Niektórzy z nich meldują się w Osiu czasowo. - Zameldowałam już trzech obywateli Ukrainy i trzech z Mołdawii - informuje Krystyna Krupa, kierownik USC w Osiu. - Meldowani są na podstawie decyzji wojewody. Gdy już otrzymają meldunek, starają się o kartę stałego pobytu w Polsce. To bardzo mili ludzie, jednemu panu z Ukrainy dałam już ślub z mieszkanką naszej gminy - dodaje pani Krupa.
Czy wójt, który nadzoruje oświatę w szkołach podstawowych i gimnazjach, i ma do dyspozycji sale lekcyjne, mógł by pomóc cudzoziemcom w nauce języka polskiego?
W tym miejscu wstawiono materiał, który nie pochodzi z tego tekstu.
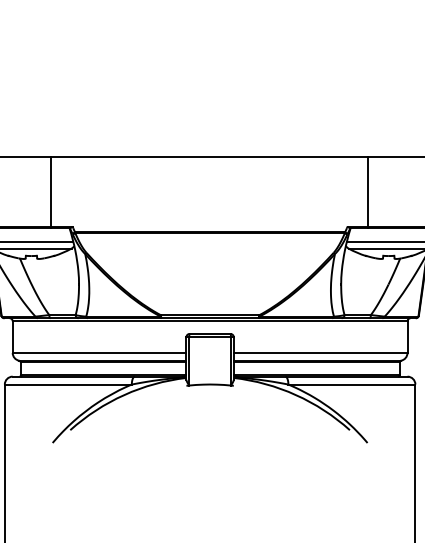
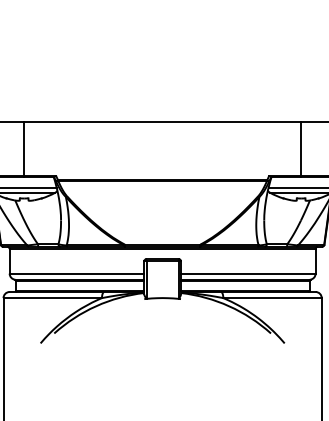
line: (51, 191) -> (24, 148), moved
line: (367, 191) -> (300, 148), moved

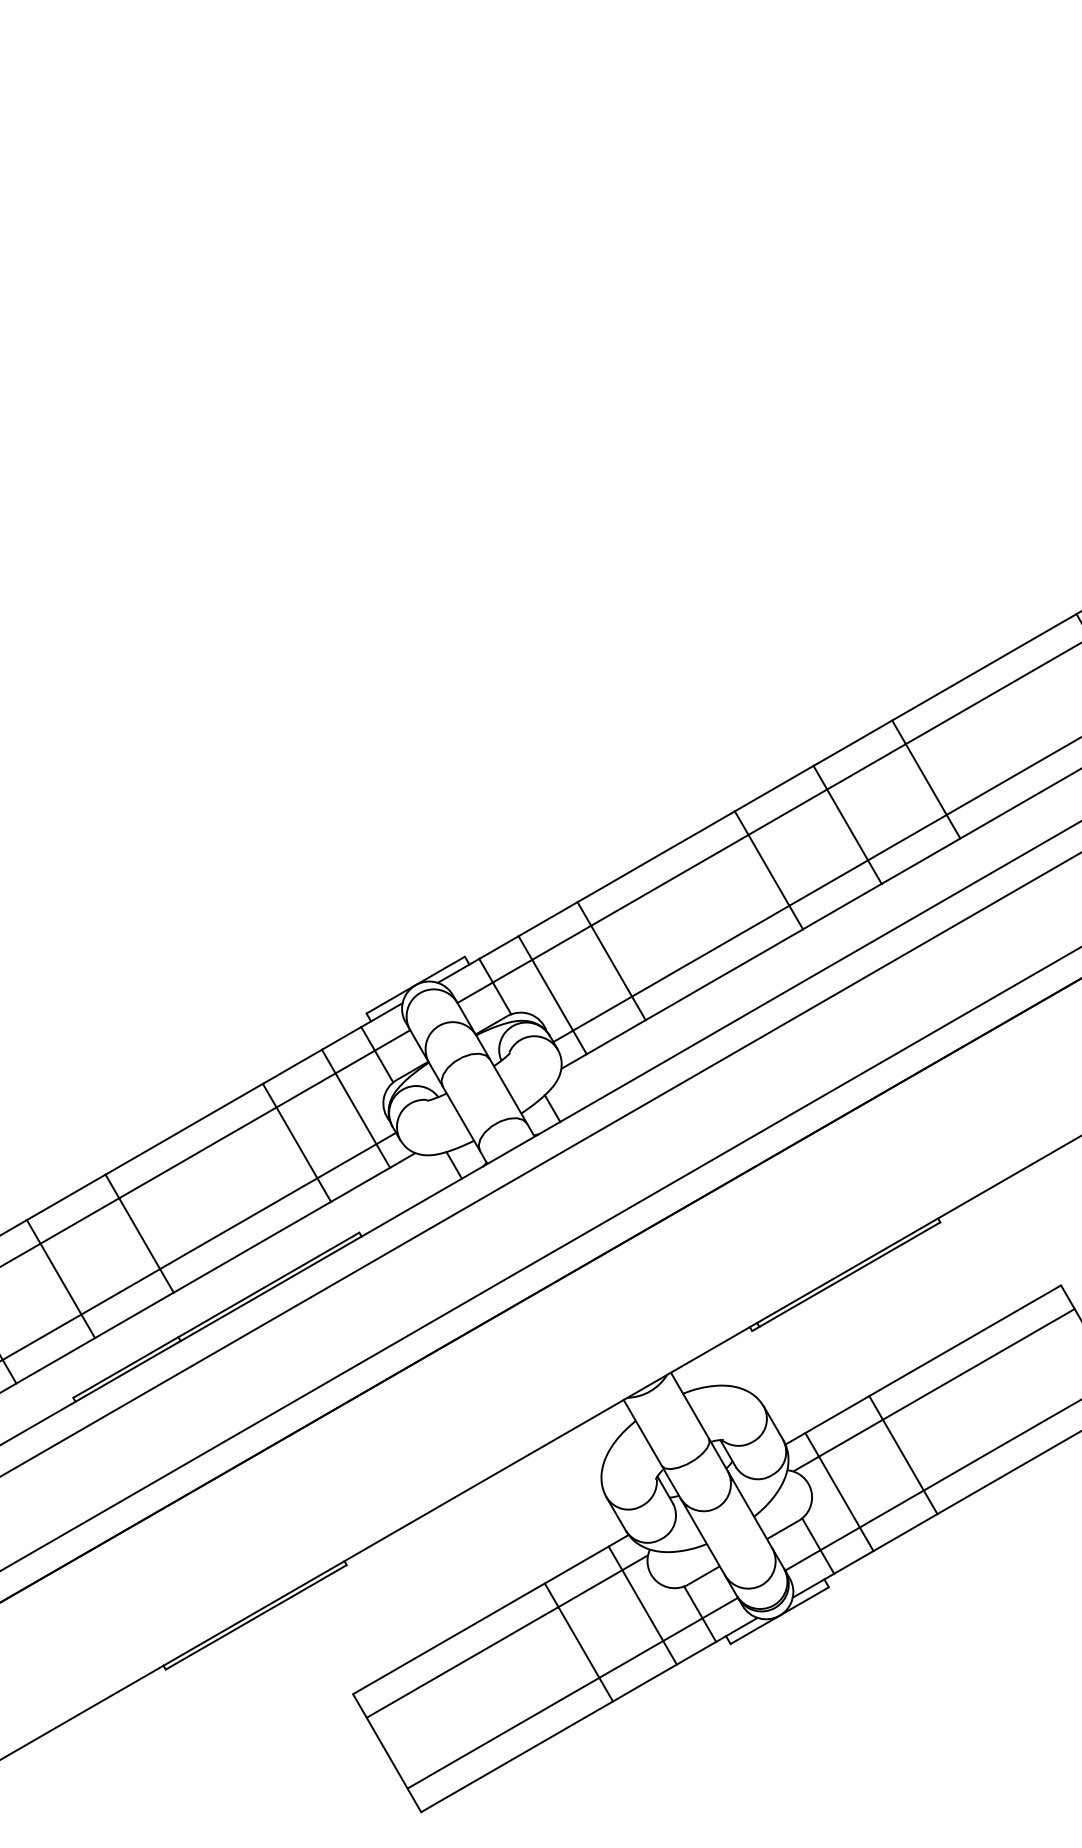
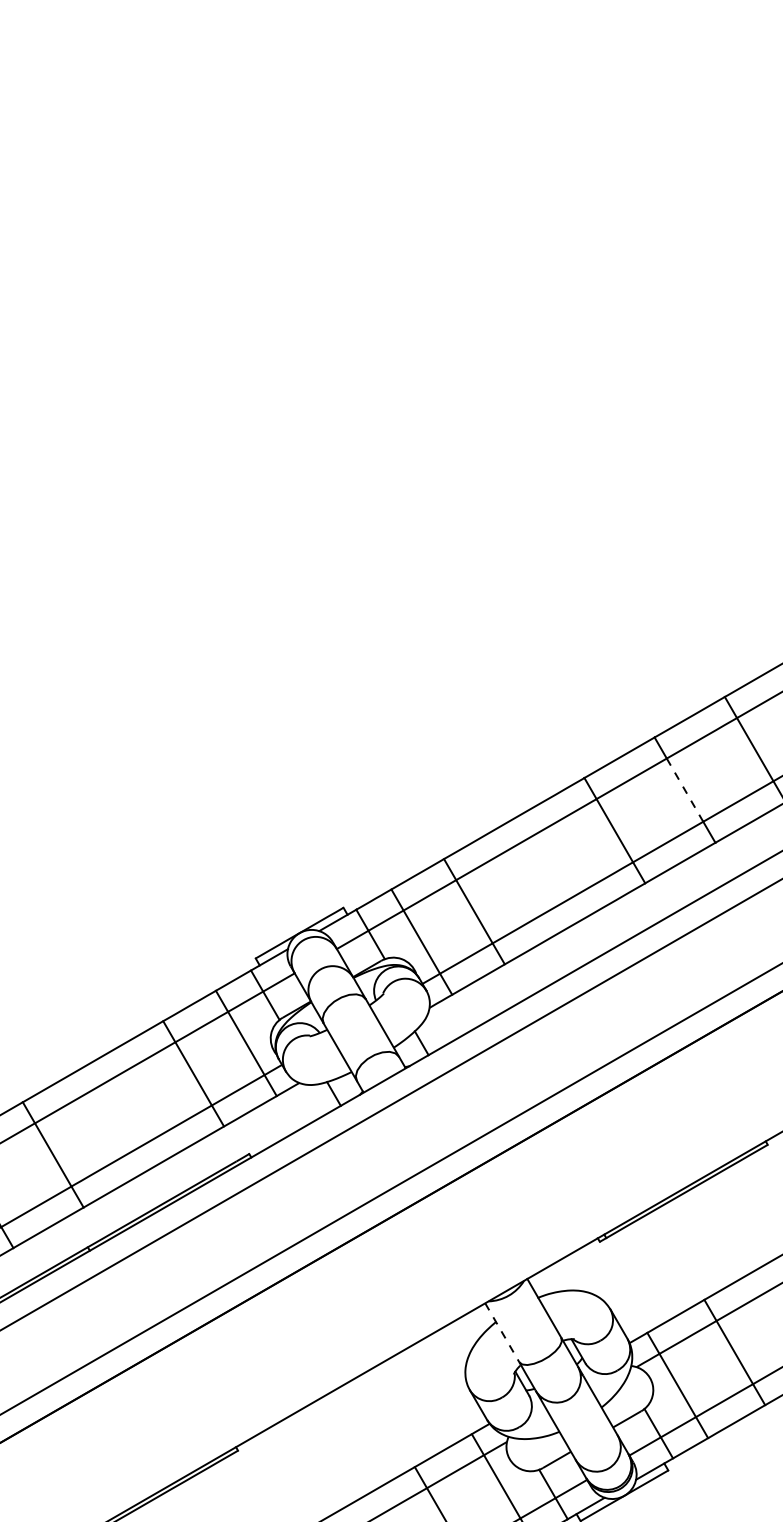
line: (847, 824) -> (684, 789), solid -> dashed
line: (643, 1433) -> (502, 1333), solid -> dashed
- To nie jest taka prosta sprawa, nawet nie wiem czy oni zostaną w Osiu i dlatego musiałbym dobrze przemyśleć, czy inwestować w nich publiczne pieniądze - odpowiada Michał Grabski.
Inna rzecz, gdyby cudzoziemcy zgłosili się do wójta w grupie i zadeklarowali chęć urządzenia się w gminie Osie. - Wtedy miałbym jakąś podstawę do rozważenia tej propozycji dla dobra integracji z mieszkańcami naszej gminy - tłumaczy Grabski.